Nearly 2 million single mothers are being hit by the controversial benefit freeze, new analysis has found.

Some 1.9 million single mothers are affected by the government's decision to continue the benefit freeze, according to analysis by the House of Commons Library commissioned by the Labour Party.

A lone parent who is not in employment is around £900 a year worse off due to the freeze.

Labour, which released the analysis to coincide with Mother’s Day, called on the government to end the freeze immediately.

Margaret Greenwood, the shadow work and pensions secretary, said: “The benefit freeze is the single biggest cause of rising poverty, yet the government is continuing to press on with this austerity policy for the fourth year.

“Mother’s Day should be a time of celebration for mums, but today many will instead be struggling to make ends meet. Labour will end the benefit freeze and make tackling child poverty the priority it should be once again.”

Benefits – including tax credits, universal credit, child benefit and jobseeker’s allowance – generally rise every year in line with inflation. However, as part of ongoing austerity measures, they have been frozen since 2016, leading to a decline in their real term value while inflation rises.

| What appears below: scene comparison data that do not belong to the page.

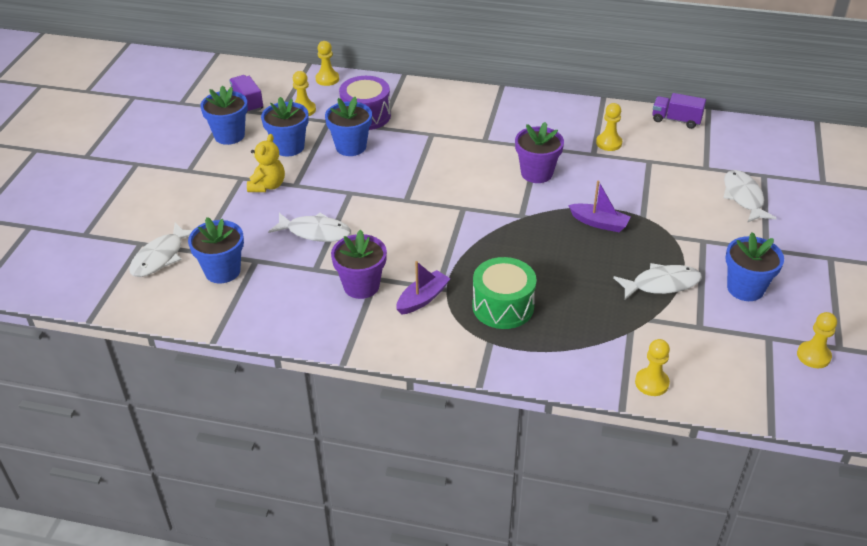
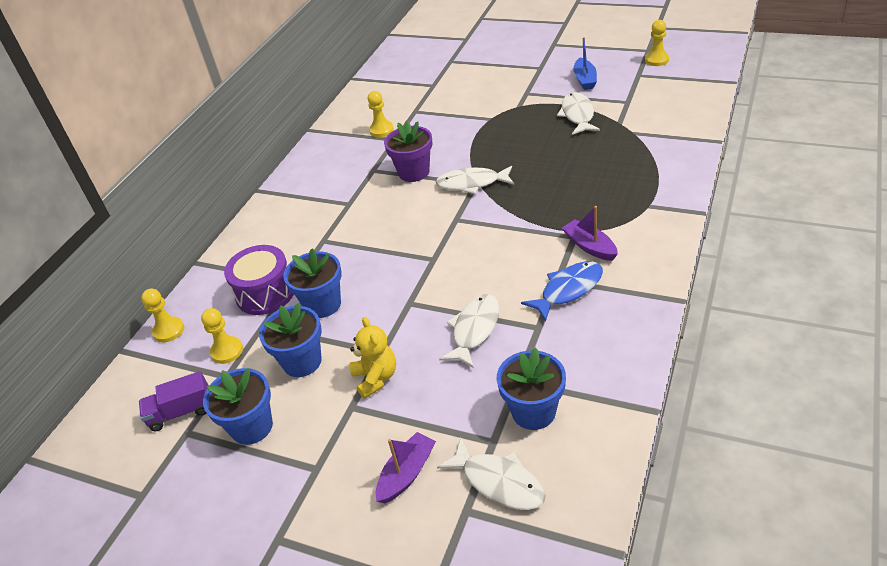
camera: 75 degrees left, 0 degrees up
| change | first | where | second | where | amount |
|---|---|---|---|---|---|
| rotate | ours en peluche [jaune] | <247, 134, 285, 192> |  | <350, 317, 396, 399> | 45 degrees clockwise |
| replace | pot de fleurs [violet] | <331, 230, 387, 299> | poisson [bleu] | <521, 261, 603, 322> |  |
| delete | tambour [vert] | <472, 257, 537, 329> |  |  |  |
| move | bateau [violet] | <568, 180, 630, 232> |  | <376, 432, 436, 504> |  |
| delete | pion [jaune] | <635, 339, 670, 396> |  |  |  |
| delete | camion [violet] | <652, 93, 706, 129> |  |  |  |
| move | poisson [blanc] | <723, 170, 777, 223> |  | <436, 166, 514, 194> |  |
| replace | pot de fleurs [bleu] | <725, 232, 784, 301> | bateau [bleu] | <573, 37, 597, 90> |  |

In April 2016, the Conservative Party froze most working age benefits for four years – including jobseeker’s allowance, employment and support allowance, income support, housing benefit, universal credit, child tax credits, working tax credits and child benefit.

According to the analysis, the benefit freeze means that a lone parent who is not in employment with one child is around £900 a year worse off and a parent with two children is just over £1,200 a year worse off, whether in the legacy system or the universal credit system.

It found a lone parent in employment with one child is £810 worse off in the legacy system and £895 worse off in the universal credit system. While a lone parent with two children who is in employment is nearly £1,000 worse off in the legacy system and £1,200 worse off in the universal credit system.

The rollout of universal credit has been plagued by controversy, with warnings people are being pushed into debt, rent arrears and reliance on food banks due to delays in payments.

New government data published on Thursday showed 14 million people in the UK are living in absolute poverty. This includes 3.7 million children – 200,000 more than last year.

Helen Barnard, deputy director of policy and partnerships at the independent Joseph Rowntree Foundation, said: “It goes against what we stand for as a country to see so many lone-parent families locked in poverty.

“Currently, there is a lone-parent penalty, which means nearly half of children in lone-parent families live in poverty compared with one in four of those in couple families. Lone parents are also twice as likely to be locked in persistent poverty, and living in poverty for long periods of time is particularly damaging.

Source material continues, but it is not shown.